9 thoughts on “15. Trilateration”

  1. This post really should have come before the Map Projections one, because this problem is why there is a need for map projections in the first place.

    Also, between the 7th and 8th pictures of the flat trilateration, you made a small error, meaning “We also know that Honolulu is 4113 km from Los Angeles” but wrote “Tokyo”

  2. unfortunately the flat earth enthuseists have reached my country. like every bad idea christians have, it ends up in the religious groups that don’t accept the scientific method, except this group is not religious – they are calling themselves “skeptics”, but it’s plain stupidity to me. once the human race has left planet earth and saw how it looks from outside (including recent lovely pictures from the Bereshit israeli spacecreaft that crashed on the moon) – the question of whether earth is round or another shape is answered.
    wasting their time on trying to disprove something they can just go and see with their own eyes (exepnsive, but space tourism is a real thing now).
    I like what you’re doing, but since they claim the pictures are a hoax, what makes you think you can convince anybody with these lovely detailed arguements…

    1. I’m not really trying to convince flat Earthers that they’re wrong – you’re right, it’s pretty much a lost cause. I’m just using the theme for a collection of science essays.

  3. But there’s one small wrinkle: flight distances are measured along the surface of the Earth, but the compasses step off the distance in a straight line, as measured through the Earth. To get the correct scale distance to set the compasses, we need to do a little geometry …

    Or you could use a geodesic compass.

    By that I mean, a string. Put a tack through one end to anchor it on the city, and the point of a pen through a loop on the other to make the marks.

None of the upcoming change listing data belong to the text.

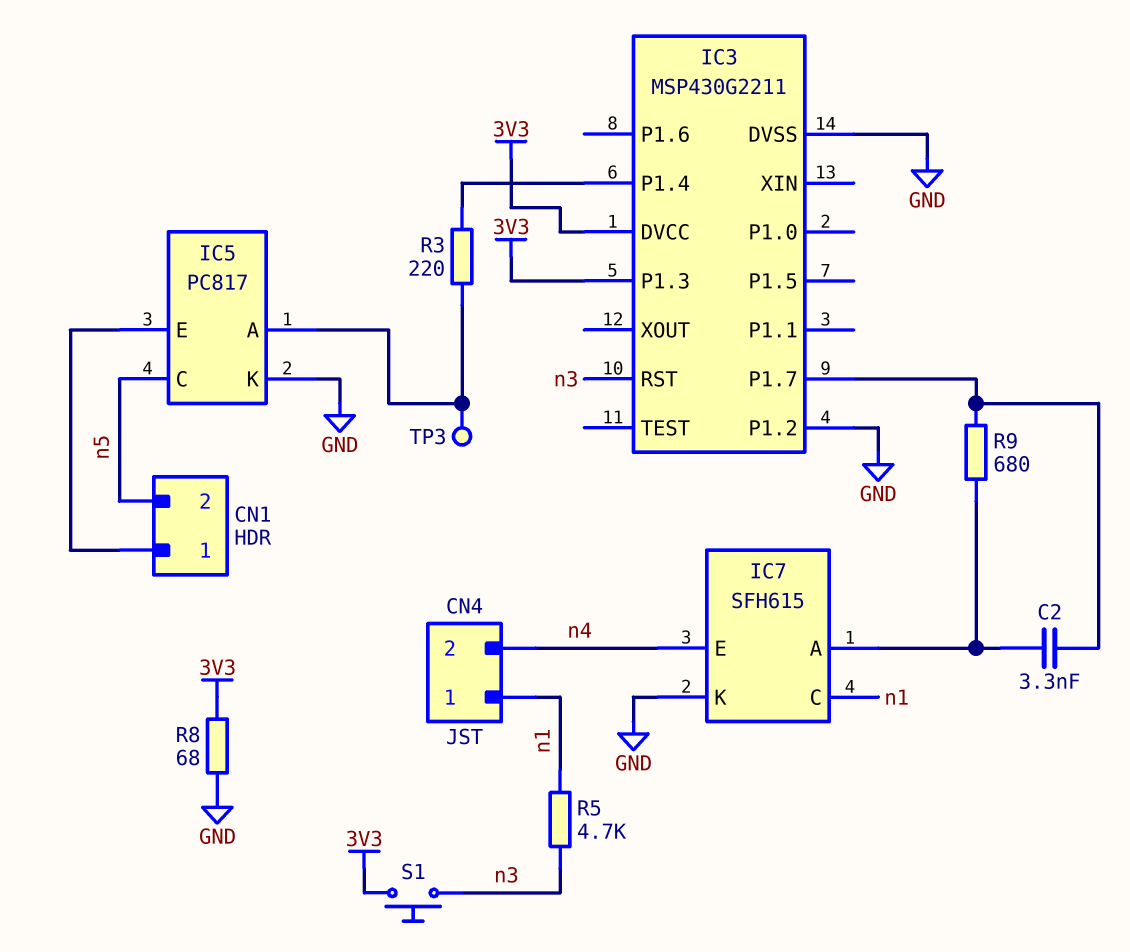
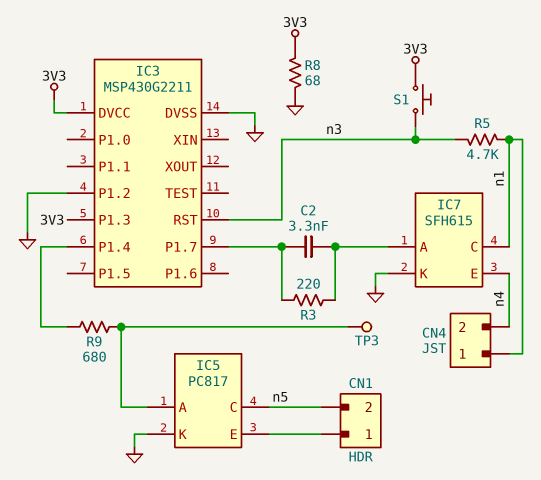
R3: 220 (IC3/P1.4, IC5/A) -> 220 (IC3/P1.7, IC7/A)
R9: 680 (IC3/P1.7, IC7/A) -> 680 (IC3/P1.4, IC5/A)

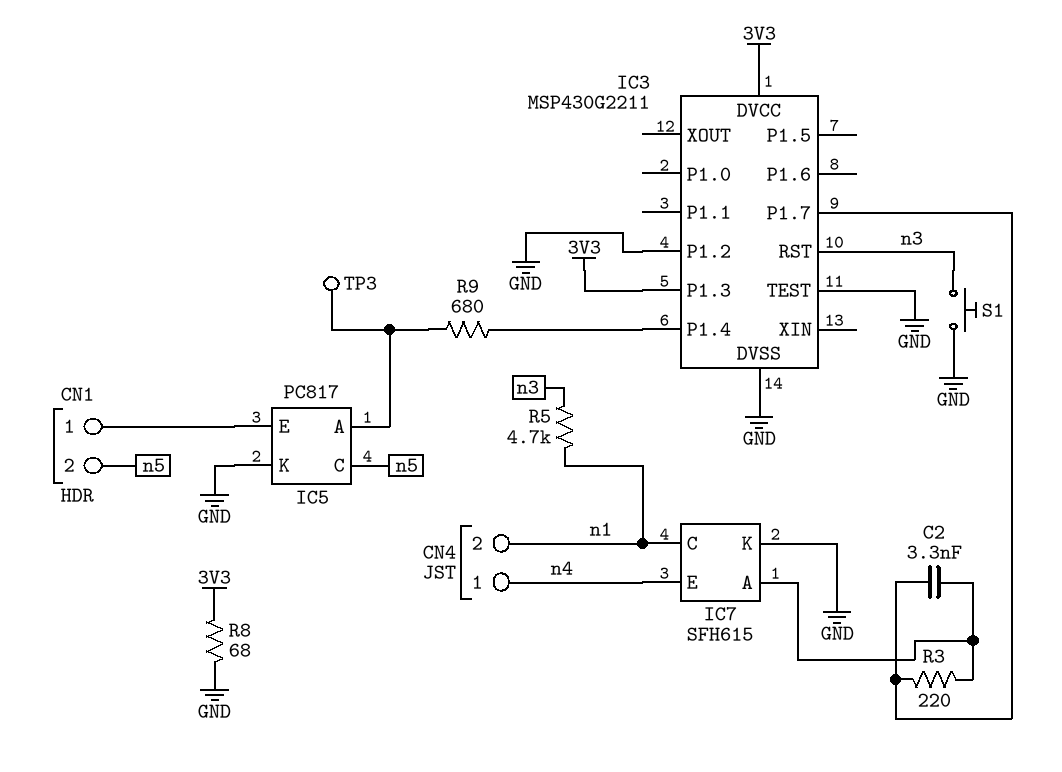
CN4 pin 1: n1 -> n4
CN4 pin 2: n4 -> n1
IC3 pin TEST: none -> GND
S1: button (3V3, n3) -> button (GND, n3)

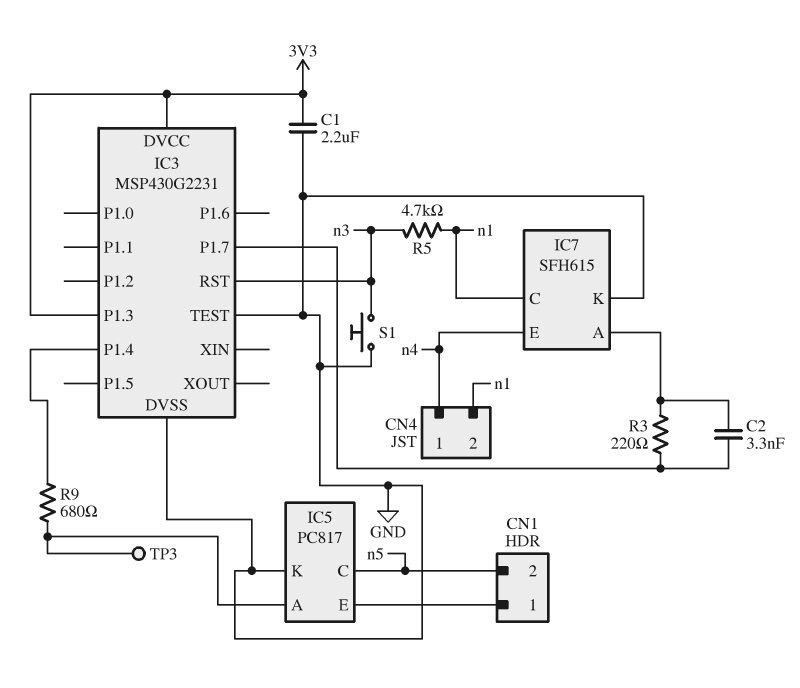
C1: none -> 2.2uF (3V3, GND)
IC3: MSP430G2211 -> MSP430G2231
IC3 pin P1.2: GND -> none
R8: 68 (3V3, GND) -> none

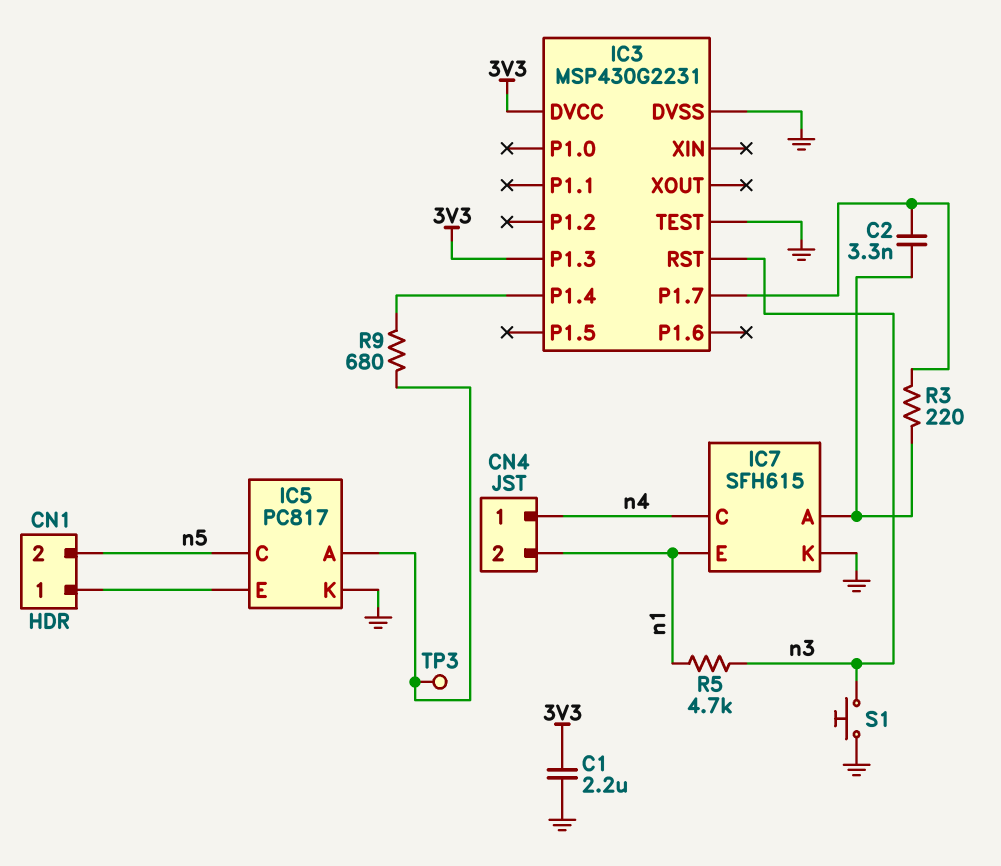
IC7 pin C: n1 -> n4
IC7 pin E: n4 -> n1

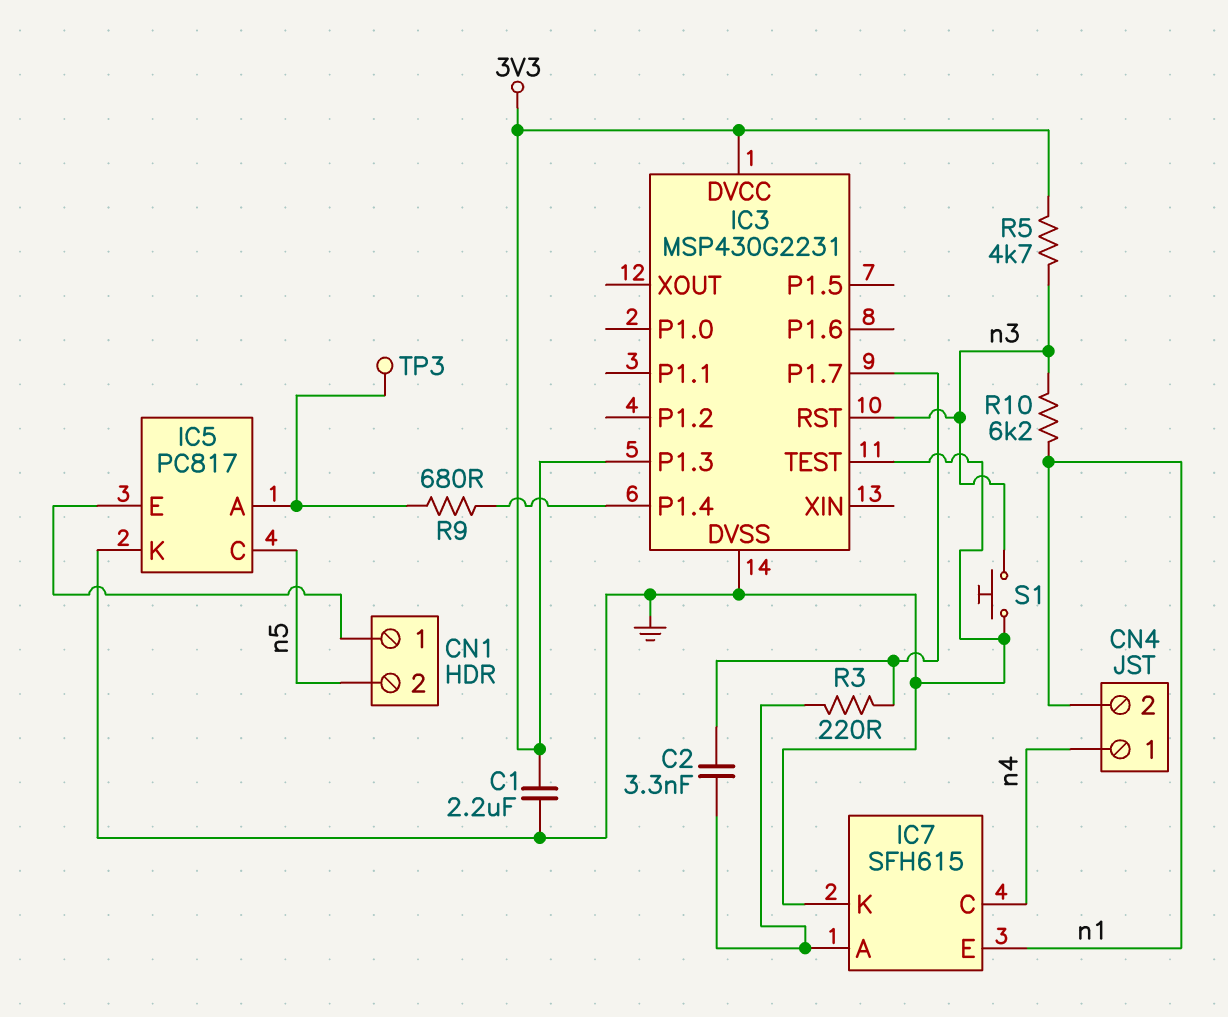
R5: 4.7k (n1, n3) -> 4.7k (3V3, n3)
R10: none -> 6.2k (n1, n3)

    The Flat Earth movement, of course, just assumes that all aircraft pilots and ship’s navigators, and geographers, are in The Conspiracy.

    Isn’t it interesting[1] that Flat Earthers don’t become pilots, or rent a yacht for a month, and try measuring distances themselves? Or just measure trilats between three cities on the same land mass by driving, say between Paris, Riga, and Belgrade?

    [1]By “interesting” I mean “expected, but disappointing.”

    1. Interesting fact: I once worked on a commercial vessel with a captain who was a convinced flat-earther (and general conspiracy theorist). He saw no clash between his beliefs and the Mercator projections on the on board charts.

    2. there was also that guy who built a rocket to go up and prove the earth is flat. I think he didn’t get to go as high as he wanted. he was lucky to survive the excersize. Mike Hughes is his name.
      that guy had the right idea, but wrong execution.

    3. The problem with doing it on land and driving between places is that unless you have extremely straight roads going exactly along geodesics between those four places, the shape of the road introduces enough uncertainty into the measurement that it will obscure the discrepancy; especially since any reasonably drivable distance will involve a smaller triangle. The error increases with the area of the triangle, and these 300 km David shows here are to some extend the maximum: His triangle spans the entire Pacific.
      This is (as I’ve written before) why the sphericalness of the Earth for a long time had no influence on map making: Maps for ground-based travel didn’t need and couldn’t achieve good geometric accuracy, as the distances weren’t measured in a straight line, but as travel times. While for ocean travel out of sight of the coast lines, the map projection became important quickly, on land it took until people did high-accuracy land surveys with theodolites and trigonometry (and even then it only became important as the triangles became large enough for the spherical error to outweigh the measurement error).

  4. I like this one, because it’s something that anyone can do in principle, with minimal materials, a little time, and a bit of math.